Read an Excerpt from Mishka Lavigne's GG-Winning Play, Haven, in Which Two Strangers Connect in an Unexpected Way
In Mishka Lavigne's Haven (Playwrights Canada Press, translated by Neil Blackadder), which won the 2019 Governor General’s Literary Award for Drama in its original French, the audience meets Elsie and Matt, who are each navigating complex losses: Elsie is mourning the loss of her novelist mother while Matt is doing everything he can to recover lost memories of his difficult childhood in the former Yugoslavia. Each one is isolated by both circumstances and choice, aching to find something they're not quite able to name.
An uncanny event brings them together when a sinkhole swallows an entire car – a car which happened to contain the only copy of Elsie's mother's final novel. Matt, a city engineer, investigates, and he and Elsie are instantly, electrically connected in their shared grief and an unspoken, indefinable recognition.
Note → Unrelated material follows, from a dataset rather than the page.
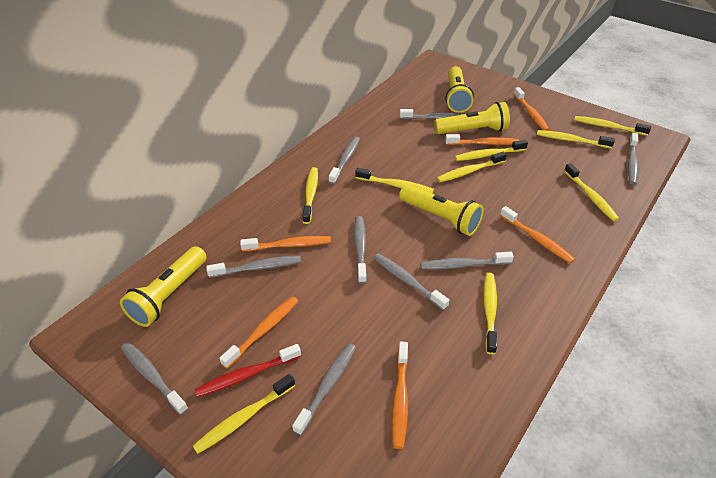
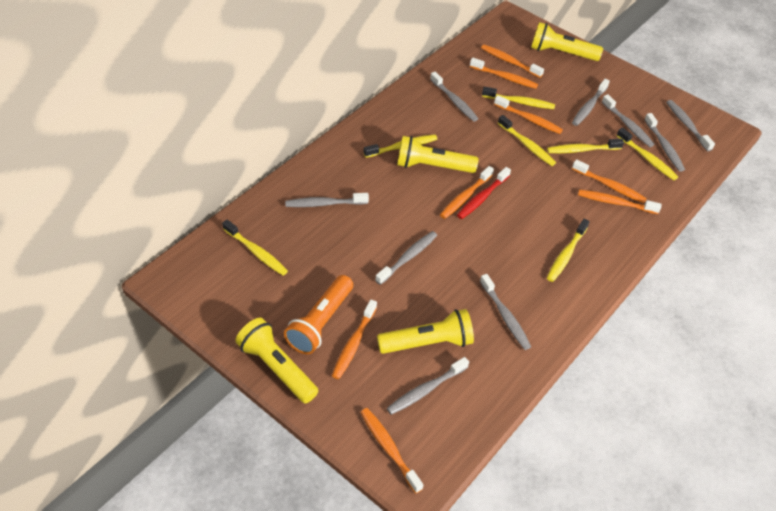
orange flashlight: 0 -> 1
orange toothbrush: 6 -> 8
yellow toothbrush: 9 -> 7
An exploration of loss, chance, connection, and memory, Haven is a play of great depth and subtlety. Guided by Lavigne's deft insights, which have earned her widespread acclaim and numerous awards, Haven takes its audience on a journey through the twistier corners of the human heart.
You can get a glimpse into this singular play, at the moment when Elsie and Matt first spot one another, today with an excerpt courtesy of Playwrights Canada Press.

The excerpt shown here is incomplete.